N:P imbalance effects on the seasonal C cycle in a Mediterranean Tree-Grass Ecosystem

N limited ecosystems worldwide are shifting towards other limitations due to anthropogenic N deposition exceeding the rate of change in other drivers. Mediterranean ecosystems are among those thought to be shifting to P limitation and ‘N:P imbalances’ but this occurs alongside strong environmental limits on C uptake in both winter and summer in a distinct bimodal phenological cycle. At the ecosystem scale, carbon cycle components such as gross and net primary productivity, respiration or ecosystem carbon use efficiency, are a result of accumulation of physiological and community effects in both plants and soils. The functioning of such systems is commonly measured at plot or individual level, but scalable, inter-site comparisons are complicated because multiple interacting gradients of driving factors, weather and seasonal timing do not correlate through geographic space. 

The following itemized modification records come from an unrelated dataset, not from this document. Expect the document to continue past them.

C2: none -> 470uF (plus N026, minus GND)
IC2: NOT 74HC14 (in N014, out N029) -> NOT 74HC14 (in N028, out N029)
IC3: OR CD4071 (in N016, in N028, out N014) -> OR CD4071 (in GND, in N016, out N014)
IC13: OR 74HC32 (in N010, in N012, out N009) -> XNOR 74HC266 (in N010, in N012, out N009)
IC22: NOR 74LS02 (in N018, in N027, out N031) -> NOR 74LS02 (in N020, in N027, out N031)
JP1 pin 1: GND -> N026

Here, we explore the interaction of seasonal conditions and nutrient treatment on eddy-covariance derived C cycle properties in a ecosystem-scale ‘stoichiometry manipulation experiment in a Mediterranean tree-grass system (5 years after a large, one off fertilization, 'MANIP experiment') where the close location means sites can be compared with similar local weather and seasonality. 

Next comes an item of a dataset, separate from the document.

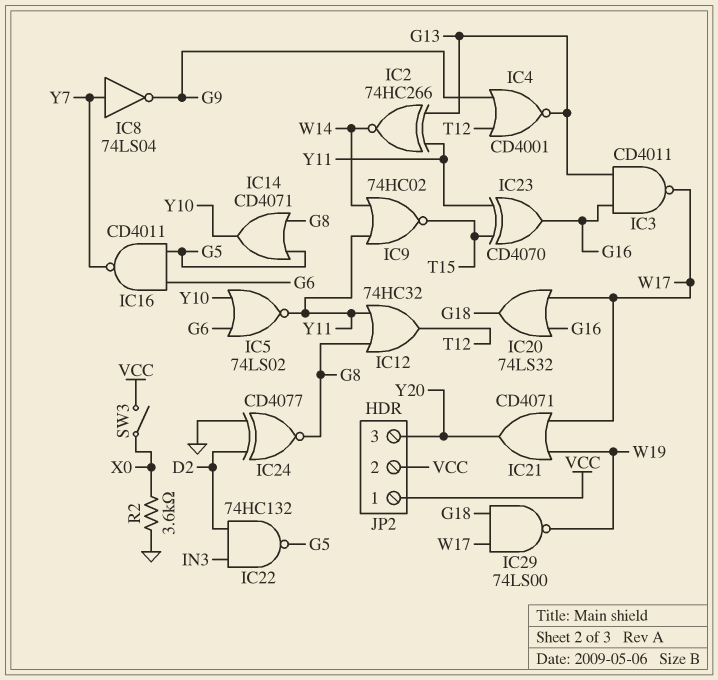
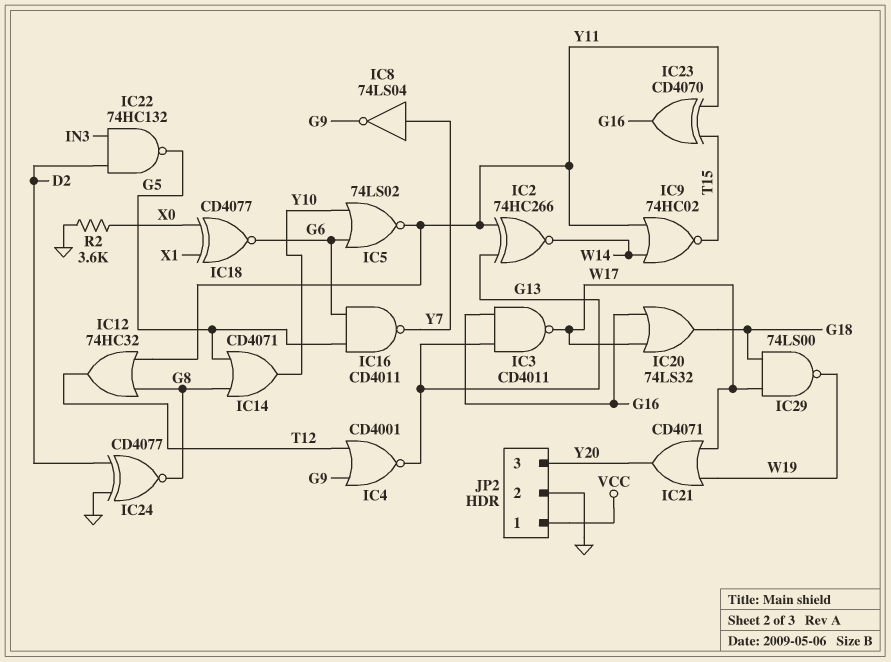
IC18: none -> XNOR CD4077 (in X0, in X1, out G6)
JP2 pin 2: VCC -> GND
SW3: switch (VCC, X0) -> none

During the 5 year study period, N:P ratios in soil pools regress towards pretreatment conditions in both N and NP treated footprints, and generally plant level effects decline through time. Nonetheless, holistic C uptake differences between nutrient treatments (e.g. in GPP) remain for the entire 5 year study period. Effects are particularly strong in spring (late in the phenological year) where the accumulation of biomass magnifies treatment differences and water is not limiting.  The effects of increased nutrient availability and altered N:P stoichiometry are also visible on resource use in winter, a relatively fallow period rarely studied in non-continuous measurements. Treatment effects in these winter periods differ from effects in spring, but both contribute to overall ecosystem-level responses to the nutrient treatments. The effect of nutrient balance on carbon cycling and carbon use efficiency is seasonally driven as fertilized treatments have both higher ecosystem-scale carbon use efficiency and light use efficiency, including in winter. However the fertilized treatments are also relatively less affected by years with warmer winter temperatures than the unfertilized treatments. N:P imbalanced treatments are also more water sensitive than those with balanced stoichiometry. Physiological and community change response studies in such systems must consider both year round and multi-year representation for scalable and transferable understanding.